Figure 11Time series of satellite-estimated volume variations compared to validation storages for Puente Nuevo Reservoir.

Besides the varying image quality, the whole stack of historical Landsat imagery has an unequal global spatial distribution. The US and Australia are well covered, while other regions, like Africa and southwestern Europe, have much fewer Landsat observations (Pekel et al., 2016; Wulder et al., 2016). The volumetric plots of US lakes therefore typically show a highly dense VGSW, while lakes in Africa and other less monitored regions typically have more years of no observations, especially before 2000. This can clearly be observed by comparing Lake Mead and Powell (US) with Lake Nasser and Kariba (Africa) in Fig. 6. However, for lakes with sparse VGSW estimates, VAltimetry estimates still provide a valuable volume variation record.

Many layers in the GSW dataset could be used to reduce the amount of no-data pixels. This would considerably increase the capabilities of the methodology, especially in the regions mentioned above. No-data pixels that are located in the middle of the lake and are surrounded by water pixels (e.g. Fig. 2) have a high probability of being water. Furthermore, the large temporal range (1984–2015) of the GSW dataset could be used to further decrease the no-data percentage. For example, no-data pixels that are classified as water over nearly all the 380 months could be assigned to the water class with high confidence. The GSW seasonality layer could also be used to find permanent water pixels, which can be converted to water if they are not observed during a specific month.
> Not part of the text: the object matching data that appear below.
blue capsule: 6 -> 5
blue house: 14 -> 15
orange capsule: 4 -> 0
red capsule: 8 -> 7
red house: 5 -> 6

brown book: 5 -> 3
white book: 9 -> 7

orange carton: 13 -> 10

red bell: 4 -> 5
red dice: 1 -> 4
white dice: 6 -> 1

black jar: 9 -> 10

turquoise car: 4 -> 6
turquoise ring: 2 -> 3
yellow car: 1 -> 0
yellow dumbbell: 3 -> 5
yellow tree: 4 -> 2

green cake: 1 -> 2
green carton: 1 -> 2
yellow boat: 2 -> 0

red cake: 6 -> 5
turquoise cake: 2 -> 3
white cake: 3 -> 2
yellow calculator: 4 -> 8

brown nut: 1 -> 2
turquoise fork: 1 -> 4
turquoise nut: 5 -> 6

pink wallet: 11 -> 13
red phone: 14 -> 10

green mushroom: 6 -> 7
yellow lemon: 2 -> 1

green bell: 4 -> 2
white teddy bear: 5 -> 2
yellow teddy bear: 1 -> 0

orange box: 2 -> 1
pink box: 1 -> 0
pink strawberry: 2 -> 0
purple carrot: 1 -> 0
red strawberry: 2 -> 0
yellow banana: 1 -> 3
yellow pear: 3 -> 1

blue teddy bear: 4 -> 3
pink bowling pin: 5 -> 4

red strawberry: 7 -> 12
## 5.3 Uncertainties and limitations in the volume calculation technique

Only 4 out of 137 lakes (Tawakoni, Urmia, Tsimlyansk and Eagle) showed a clear non-linear area–level relation. For these lakes, volume variations were not estimated. Their regressions could be explained by a second- or third-order polynomial and a hyperbolic sine function, as shown for Lake Urmia in Fig. 12. This non-linearity is caused by a considerable change in slope, which will mostly be observed for lakes with extremely low water levels (e.g. Lake Urmia) or during floods.

Figure 12Relationship between AGSW and hAltimetry for Lake Urmia. Only 4 out of the 137 lakes showed a clear non-linear relationship.

To reduce data size, the monthly GSW dataset does not include exact dates of the Landsat observations. This causes more uncertainty in the regression, as the level and area observations may refer to different dates (maximum difference of 1 month) and therefore to slightly different lake conditions. For lakes with a highly variable level within a month, this uncertainty therefore increases. The outliers in the regression of Lake Nasser (Fig. 4d) are expected to be largely induced by this uncertainty. For both outliers, the altimeter measurements were taken in the beginning of the month (2nd and 6th day), and the water level changed considerably by the next month. The Landsat observation therefore likely measured different lake conditions than the satellite altimeter.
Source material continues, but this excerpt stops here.